AI is complex. So is coding. Letting a single program shape the way other programs are written could have dire risks. OpenAI views the technology as, at best, a tool to help other programmers work faster and more accurately.

The developers also suggest it could be used as a powerful training tool, reverse analyzing existing code to help student programmers understand the purpose of what they are looking at.

ChatGPT

ChatGPT launched only several months ago as a prototype. Because it’s still very much in its infancy, it is very hard to grasp the full context of its debut as an AI-driven technology. The program is ostensibly a highly sophisticated chatbot that produces articulate responses that are eerily similar to actual human conversation.

Early users have reported being extremely impressed by the depth and breadth of the information provided. However, even just several minutes in, there have been many reports that the program suffers significantly from inaccuracies.

What Does This Mean for the Tech Industry, and the Job Market at Large?

Chatbots have already played a role in helping customer service divisions with their scalability. They have also played a vital role in HR management. However, in both instances there is almost always a human hand at work, guiding the chatbot, and providing additional support where it is needed.

Because chatbots are nothing new, it is hard to view ChatGPT as a disruptive technology. Impressive though the program, the mixed results of its launch indicate that it is still a long way off from eliminating customer communications as a human endeavor.

ChatGPT could potentially suggest a wider proliferation of chatbot technology. Businesses that haven’t been using chatbots prior to its debut—

What businesses are those? I haven’t noticed them.

Maybe because you were too busy interrupting to take notice. Businesses that haven’t adopted chatbots as a form of customer communication might be more comfortable doing so if they have the option to use a program that feels more authentically human.

This could, of course, have an impact on specific people’s jobs, but it’s hard to anticipate the broader context of what it will mean for communications-based jobs without seeing how the program performs over time.

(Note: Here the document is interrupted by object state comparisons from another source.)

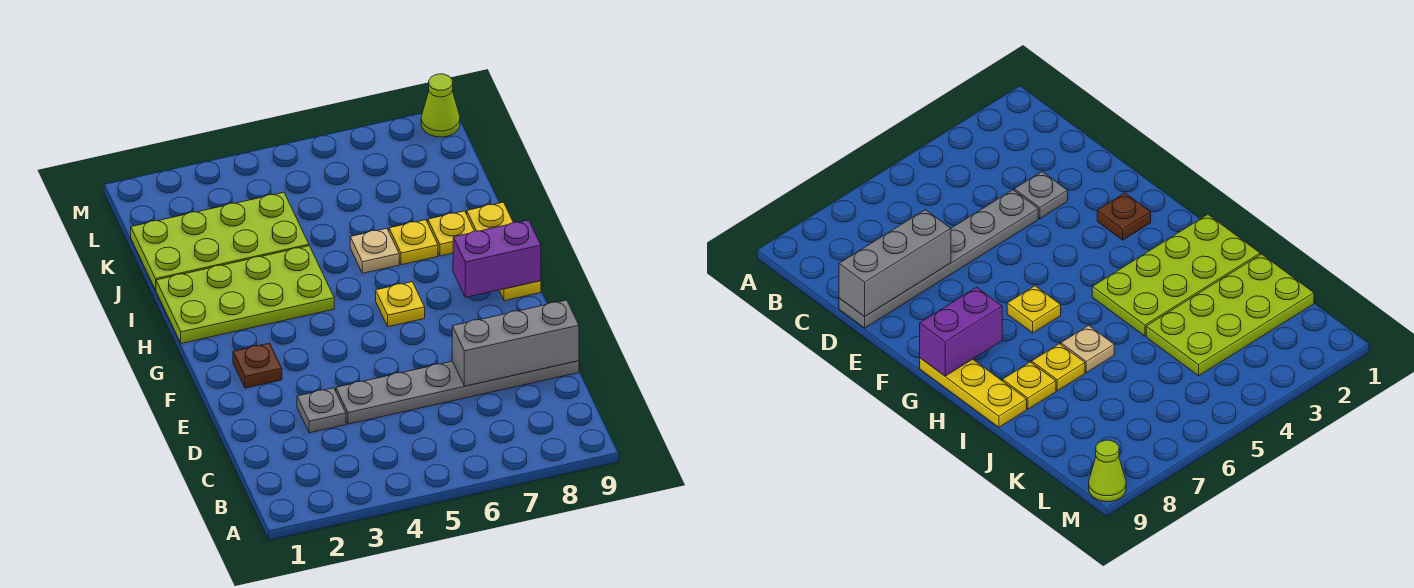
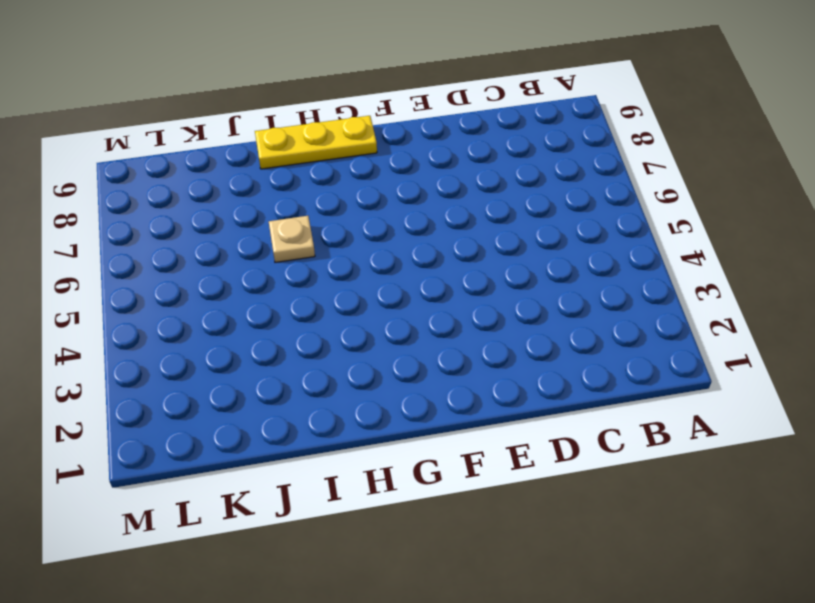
none -> grey plate D3 level 1
none -> grey plate D4:D9 level 1
none -> brown plate F2 level 1

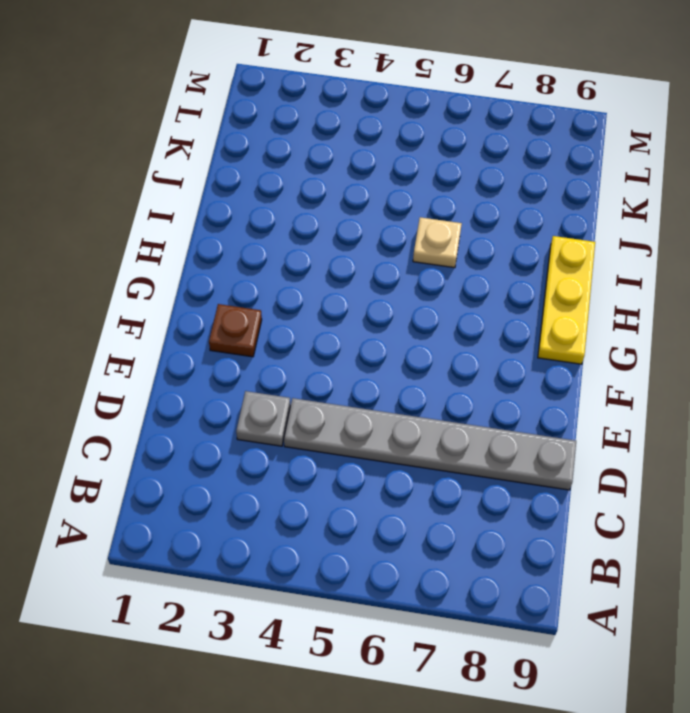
none -> yellow plate G6 level 1
none -> lime plate H1:I4 level 1
none -> yellow plate I7 level 1

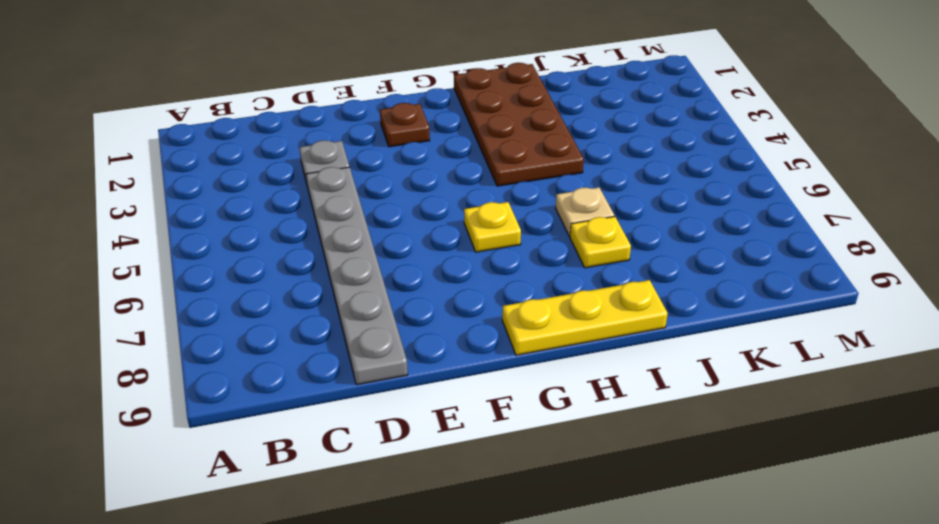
brown plate H1:I4 level 1 -> lime plate H1:I4 level 1
none -> yellow plate I8 level 1
none -> lime plate J1:K4 level 1
none -> lime cone M9 level 1

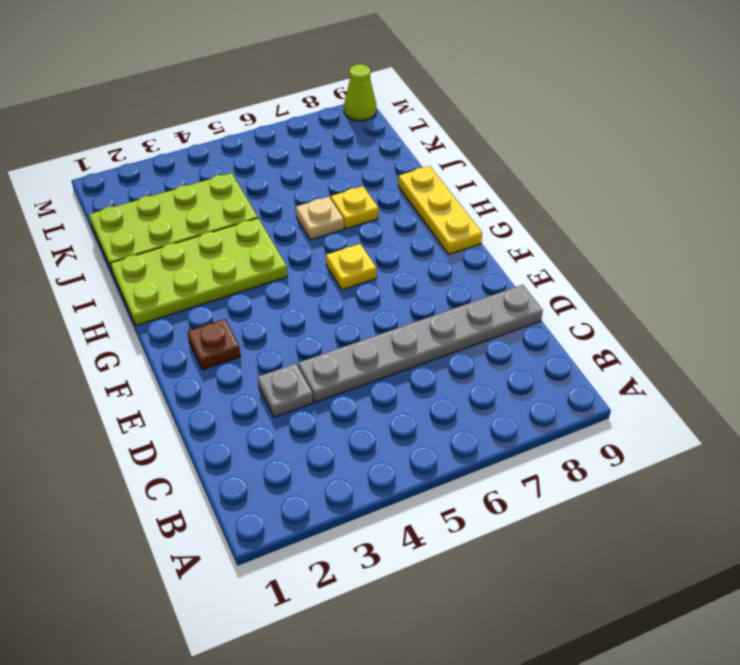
none -> yellow plate I8 level 1
none -> grey brick D7:D9 level 2
none -> purple brick G8:G9 level 2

For now, ChatGPY looks more like a tool that will be used with humans than one that will be used to replace them.

The Bottom Line

Products like ChatGPT, and indeed the larger world of AI hint at a future without people that seem indispensable now. This includes coders, sure, but also writers, customer service professionals, drivers, and many more jobs that have previously required a human touch since the dawn of their existence.

And yet it takes only a look at the results that these technologies are producing to understand their limitations. Sure, AI can organize words into sentences on a page. But they can’t produce articles that are as funny, clever, and downright enjoyable as the one in front of you right now.

And AI can code, but not at the human level. Not for abstract or creative purposes that define the industry for so many people in the first place.

There may be a time when all that changes, but it isn’t now. It’s probably not even soon. Eye your AI with suspicion, sure, but don’t let it keep you up at night. For now, talent and creativity are still bankable skills that you can use to find work in the tech industry, and beyond.